Sucesos

Policía alega accidente y apelará baja deshonrosa

* Dice que era perseguido por una pandilla, por lo que disparó, y sin querer hirió a los dos religiosos católicos

Lizbeth García

La juez Cuarto Penal de Audiencias, Marta Martínez, se declaró incompetente para tramitar juicio contra el policía que disparó contra dos religiosos católicos, por lo que el expediente pasó al Juzgado Séptimo Local Penal, donde hoy el juez Henry Morales decidirá la suerte del ex inspector Yasser José Reyes Blandón, quien declaró que disparó porque una pandilla lo iba persiguiendo y que lo ocurrido fue un accidente.
El acusado señaló que apelará la resolución mediante la cual la Policía le dio de baja deshonrosa, porque considera que no tomaron en cuenta su versión de los hechos.

Discusión con taxista empezó todo
En ese sentido explicó que el día de los hechos (17 de febrero, a las nueve de la noche) se dirigía hacia su casa, a bordo de un taxi, pero como el taxista le estaba cobrando 60 córdobas por la carrera de Las Américas Uno a Las Américas Dos, le reclamó, lo que originó una discusión que culminó mal para él porque supuestamente el obrero del volante le lanzó como a siete u ocho sujetos, quienes supuestamente lo persiguieron por Unidad de Propósitos.
“Allí fue donde saqué la pistola (Bersa Thunder 9 milímetros) para que se calmara, pero paró a todos los taxistas que iban pasando y me empezó a seguir con todo el que iba encontrando”, explicó el ex policía, quien señaló que él hizo tres disparos preventivos y pidió refugio en la casa de Walkidia Bustamante Mendoza, de 32 años; es decir no se internó sin permiso, como dice la acusación que lo señala por violación de domicilio, exposición de personas al peligro y lesiones en perjuicio de Carlos Mauricio Cuestas Pardo, de 39 años, y Omar Torres, de 24.
El primero es sacerdote fundador de la misión Predicadores de Jesús y María, y párroco de la iglesia Perpetuo Socorro, de la ciudad de León, y el segundo es un seminarista mexicano.
El ex policía reconoció que el día de los hechos había tomado licor, pero señaló que no estaba ebrio porque precisamente ya iba para su casa.
“No fue con intención, no fue que yo les disparé a ellos, más que todo fue un accidente”, dijo el acusado, quien tenía un año y medio de ser subinspector de la Dirección de Auxilio Judicial de la Policía de la Estación Seis, sin que en su expediente haya quejas sobre su actuar.
El ex policía dijo que tiene testigos de que él no andaba “de loco por la calle disparando”, pero se quejó de sus compañeros de la DAJ nacional, quienes supuestamente no lo han dejado hablar con su familia ni con su abogado.
La versión de la Fiscalía es totalmente distinta.

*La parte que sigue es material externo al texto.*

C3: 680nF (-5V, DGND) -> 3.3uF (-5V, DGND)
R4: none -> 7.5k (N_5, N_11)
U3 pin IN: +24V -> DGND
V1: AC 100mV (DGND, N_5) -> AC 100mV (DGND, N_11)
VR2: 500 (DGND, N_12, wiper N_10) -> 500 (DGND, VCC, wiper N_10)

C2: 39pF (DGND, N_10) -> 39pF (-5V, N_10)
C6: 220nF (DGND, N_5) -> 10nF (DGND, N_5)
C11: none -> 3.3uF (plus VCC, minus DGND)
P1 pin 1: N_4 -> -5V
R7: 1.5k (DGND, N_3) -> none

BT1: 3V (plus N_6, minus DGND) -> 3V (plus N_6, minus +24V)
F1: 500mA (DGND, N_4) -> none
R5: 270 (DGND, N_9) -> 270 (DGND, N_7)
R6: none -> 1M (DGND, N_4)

Señala que el policía se encontró con las víctimas, que transitaban por uno de los callejones de la Colonia Unidad de Propósitos, y sin mediar palabras hizo los tres disparos, lesionando a los dos religiosos, pero como las heridas no pusieron en peligro la vida de las víctimas y sanarán en doces semanas, el caso pasó a un Juzgado Local, donde las penas son menos que correccionales (es decir, de tres años o menos).